China missed Trump trade deal targets, but what can Biden do?

Foreign Affairs

China hasn’t bought enough of the U.S. goods it promised under the Trump-era Phase 1 trade deal. This puts Biden in a tough spot.

President Joe Biden has a virtual meeting with General Secretary Xi Jinping
U.S. President Joe Biden has a virtual meeting with General Secretary Xí Jìnpíng 习近平 on November 15, 2021. Image via Reuters Connect.

China missed its Trump trade deal promises by a long shot. According to a new report by the Peterson Institute for International Economics (PIIE), China purchased only $288.8 billion, or 57%, of the American goods it promised under the Phase 1 trade deal.

  • (Bloomberg analysis of separate data reported a marginally higher figure of 62.9%).

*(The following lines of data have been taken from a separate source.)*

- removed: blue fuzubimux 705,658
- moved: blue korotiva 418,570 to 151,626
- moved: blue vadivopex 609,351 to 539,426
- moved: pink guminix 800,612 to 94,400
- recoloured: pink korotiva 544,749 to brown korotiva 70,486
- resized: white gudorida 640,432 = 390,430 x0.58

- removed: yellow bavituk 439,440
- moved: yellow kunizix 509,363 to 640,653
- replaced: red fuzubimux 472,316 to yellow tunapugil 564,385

“The Biden administration is losing patience with Beijing. Officials said China doesn’t understand the U.S. isn’t interested in talks for the sake of talking. A Chinese official, meanwhile, described the nations’ trade relationship as ‘mutually beneficial,’” tweeted White House reporter Jenny Leonard.

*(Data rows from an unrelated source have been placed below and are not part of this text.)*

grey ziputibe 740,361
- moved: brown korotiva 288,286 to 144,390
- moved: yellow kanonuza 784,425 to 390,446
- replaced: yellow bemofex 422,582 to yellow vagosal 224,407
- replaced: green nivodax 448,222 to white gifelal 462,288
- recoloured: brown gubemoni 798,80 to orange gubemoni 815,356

But it won’t be easy for Biden to hold China to its commitments, as the New York Times reports he wants. Biden is in a tough position:

  • The U.S. president has both to placate the many hawkish voices on the left and right that demand a “tough on China” approach, and address rising inflation and bring down prices for the American consumer.
  • That makes any new bold executive action difficult, so Biden is stuck with the Trump deal that he has called “vague” and “weak,” saying it “won’t actually resolve the real issues at the heart of the dispute.”
  • The existing deal does not have effective ways to to enforce the agreed-upon commitments, and U.S. tariffs are raising prices for American consumers.
  • An estimated 245,000 American jobs were lost because of increased U.S.-China tariffs, a study by Oxford Economics found in 2021, per Reuters.

In this case, Biden’s promises and politics don’t match up. It’s a catch-22: If Biden backs off the tariffs, he appears ‘weak’ and risks alienating allies at home and abroad. If he keeps them, he’s stuck with the canker sore of a trade policy left by Trump.